Der Vergleich mit einem Typen, dem ein Weinberg gehört

9 Jesus erzählte den Leuten wieder eine Geschichte: „Ein Mann bepflanzte einen Berg mit Weinstöcken. Dann verpachtete er das Teil an ein paar Weinbauern und ging für längere Zeit ins Ausland.

10 Als Erntezeit angesagt war, schickte der Typ einen seiner Angestellten zu den Weinbauern, um den abgesprochenen Gewinn aus dem Verkauf abzukassieren. Als der Angestellte aber ankam, prügelten die Bauern ihn grün und blau und schickten ihn ohne Geld nach Hause.

11 Der Mann schickte noch mal jemanden los, aber der wurde genauso behandelt wie der erste. Sie verprügelten ihn und lachten ihn aus, dann wurde er wieder weggeschickt.

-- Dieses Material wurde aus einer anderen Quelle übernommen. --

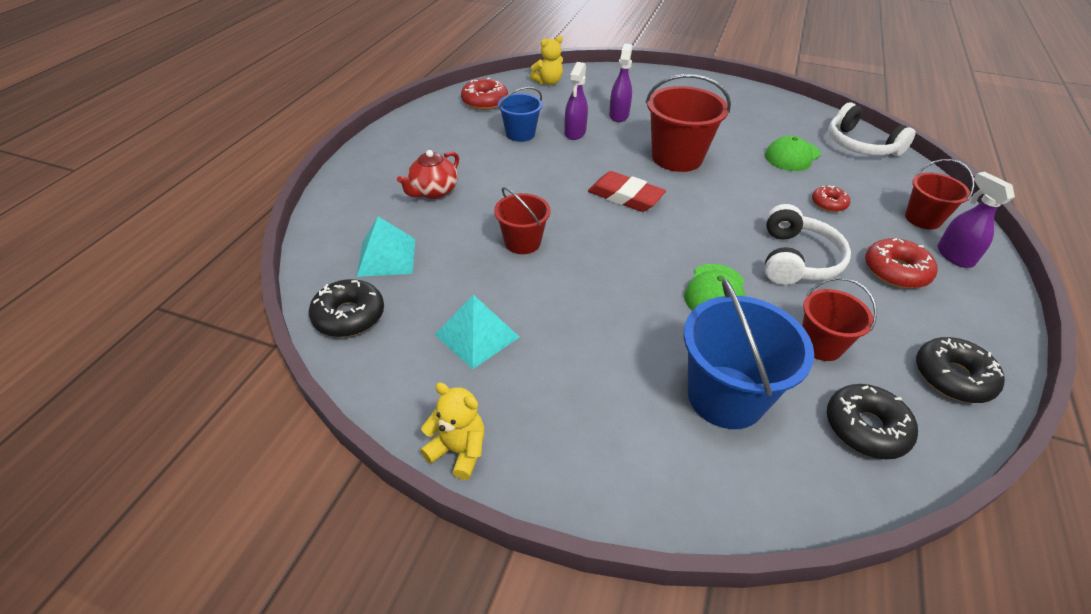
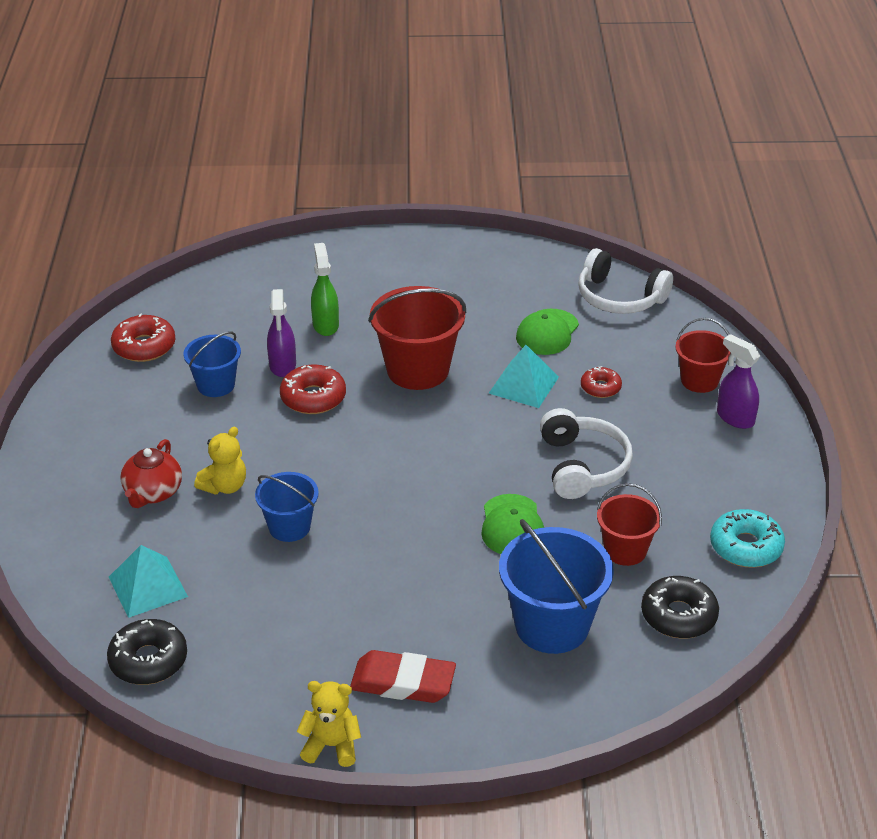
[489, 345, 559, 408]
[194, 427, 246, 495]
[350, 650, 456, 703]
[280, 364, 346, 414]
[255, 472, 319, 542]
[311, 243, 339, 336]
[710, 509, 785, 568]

12 Zum dritten Mal schickte er einen Angestellten von ihm los, aber es passierte wieder das Gleiche, er wurde verprügelt und rausgeschmissen.

13 ‚Was nun?‘, fragte sich der Besitzer. Schließlich kam er auf die Idee: ‚Ich werde meinen einzigen Sohn, den ich über alles liebe, damit beauftragen. Wenn sie den sehen, werden sie bestimmt vor ihm Respekt haben!‘

14 Als die Weinbauern mitkriegten, dass der Sohn vom Eigentümer gleich kommen würde, heckten sie einen Plan aus: ‚Da kommt der Junge, der mal alles erben wird. Wenn wir den töten, gehört der Weinberg uns!‘

15 Und als der da war, jagten sie ihn vom Weinberg und töteten ihn. Was meint ihr, wie wird der Eigentümer jetzt reagieren?

16 Ich schwör euch, er wird hier alles plattmachen und den Weinberg an jemand anders verpachten!“. „Oh, nein“, riefen die Leute panisch, „das darf auf keinen Fall passieren!“

17 „Was meint ihr denn, was mit dieser Bemerkung in den alten Schriften gemeint ist, wo steht: ‚Der Stein, mit dem die Bauarbeiter nichts anfangen konnten und den sie auf den Müll geschmissen haben, der ist als Grundstein und Maßstab für ein neues Haus genutzt worden‘?“

18 Und dann sagte Jesus abschließend: „Wer über diesen Stein stolpert, wird in den Tod stürzen, und wer von ihm getroffen wird, der wird plattgemacht und muss für immer sterben!“

Gott geben, was ihm gehört

19 Nachdem Jesus diesen Vergleich erzählt hatte, waren die Oberpriester und die Theologen total abgefressen auf Jesus. Am liebsten hätten sie ihn sofort verhaften lassen. Ihnen war klar, dass mit den Weinbauern in der Geschichte sie gemeint waren. Sie hatten aber Angst vor der Reaktion der Bevölkerung auf eine Festnahme.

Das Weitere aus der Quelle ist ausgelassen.